The playing wasn't as highly polished in two hoary dances, a brash and blustery España Waltz by Waldteufel, and the clumsily rustic Clog dance by Hérold.
Brophy, however, had staked all on a breakneck charge through Smetana's Bartered Bride Overture, and the risk reaped exciting rewards.
It was possible too, thanks to the flamboyant brogue of AJ Potter's Finnegan's Wake, to carry away the sense of having heard the RTÉ Concert Orchestra at their sparkling best.
ANDREW JOHNSTONE
Kluson, Collins, Panocha String Quartet
NCH, Dublin
Smetana Quartet No 2
Dvorak String Quintet in E flat Op 97. Piano Quintet in A Op 81
The last of the National Concert Hall's Summer Chamber Classics series, programmed by pianist Finghin Collins with each concert focussing on a particular city, visited Prague.
As with the other concerts, Collins allowed himself unusual latitude in choice of repertoire. The String Quintet in E flat by Dvorak, who was not actually a native of Prague, was written in Spillville, Ohio, and premièred at Carnegie Hall, New York.
But, never mind. The programme made complete sense as a selection of music representative of the two most celebrated composers who were based in Prague during the last two decades of the 19th century.
The Panocha Quartet opened with the second of Smetana's two quartets, a piece with has always languished in the shadow of the earlier and famously autobiographical quartet, From My Life.
The later quartet was written under difficult circumstances, against explicit medical advice at the very end of the composer's life, when Smetana, already deaf, chose to continue composing in spite of the obstacles of pain and weakened memory created by his ill-health.
The work has never really won the public's affection, in spite of its many memorable ideas and some forward-looking stylistic gestures. The Panocha's performance had an undemonstrative fluidity that, on this occasion, sounded strangely inconclusive.
They were in altogether finer form in the string quintet with two violas from Dvorak's American years, for which they were joined by viola-player Josef Kluson. There was a particularly strong appeal in their handling of the music-box eccentricity of the Scherzo.
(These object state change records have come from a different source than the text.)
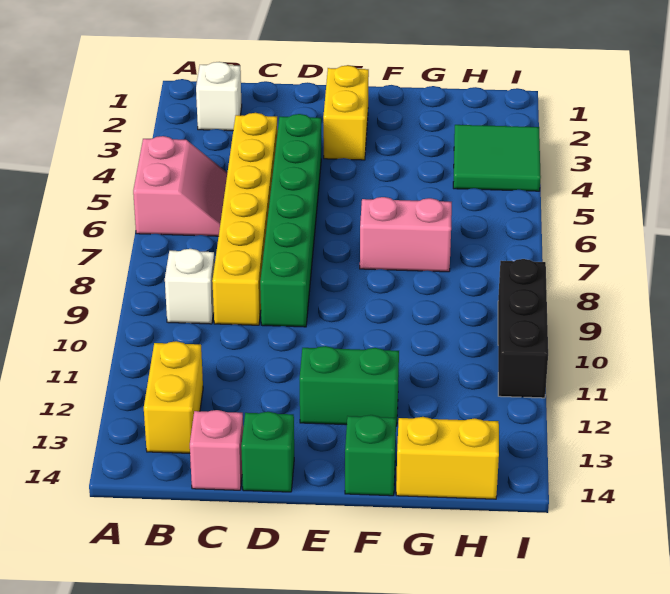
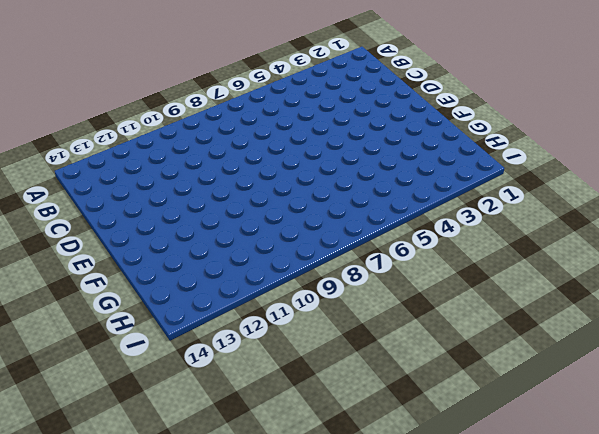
none -> pink slope A5:B6 level 1 top A
none -> white brick B2 level 1
none -> white brick B9 level 1

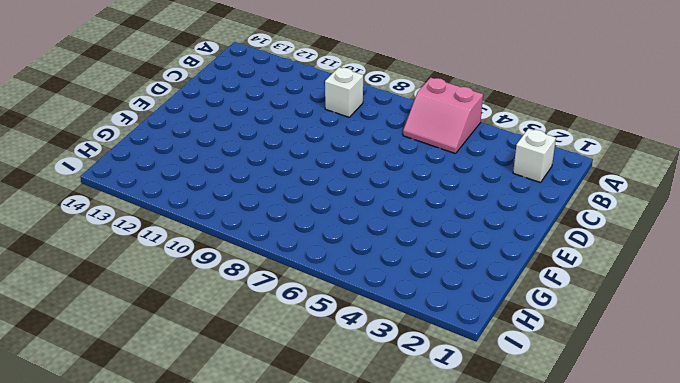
none -> yellow brick B12:B13 level 1
none -> yellow brick C4:C9 level 1
none -> pink brick C14 level 1

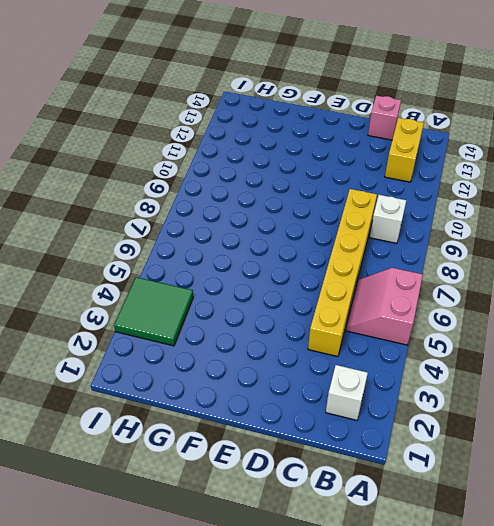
none -> green brick D4:D9 level 1
none -> green brick D14 level 1
none -> yellow brick E2:E3 level 1

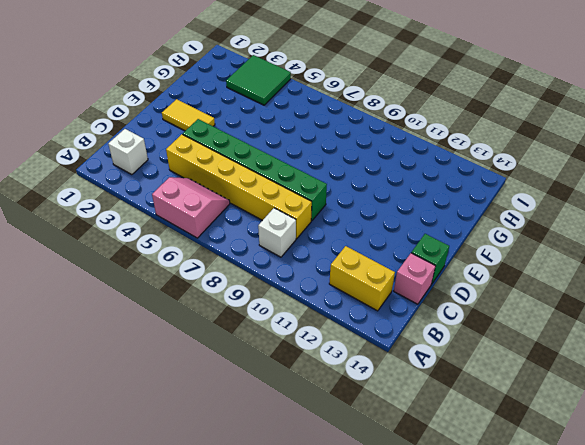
yellow tile E2:E3 level 1 -> yellow brick E2:E3 level 1
none -> green brick E12:F12 level 1
none -> pink brick F7:G7 level 1
none -> green brick F14 level 1

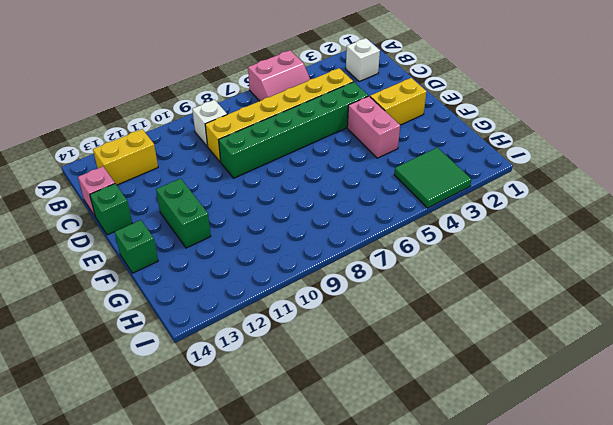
pink brick E4:F4 level 1 -> pink brick F7:G7 level 1
none -> yellow brick G14:H14 level 1
none -> black brick I9:I11 level 1

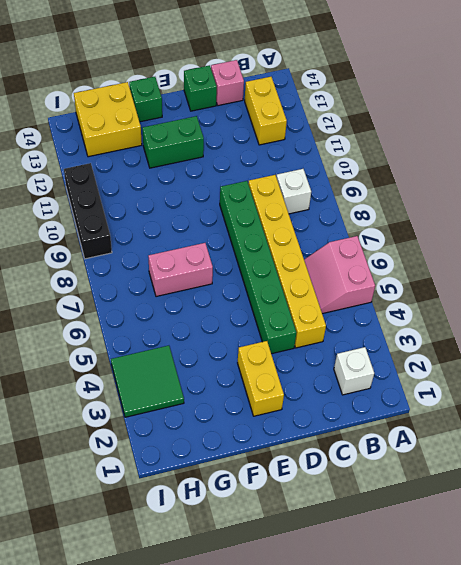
yellow brick G13:H14 level 1 -> yellow brick G14:H14 level 1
Finghin Collins teamed up with the quartet for Dvorak's Piano Quintet in A, Op. 81, another work in which the composer displays an almost unbounded bonhomie. Collins's playing was a little stiffer and straighter than that of his Czech partners.
But the contrast in musical approach was more piquant than bothersome. The almost casual-seeming stylishness of the quartet's musical manner was a nice foil to Collins's brightness and sparkle.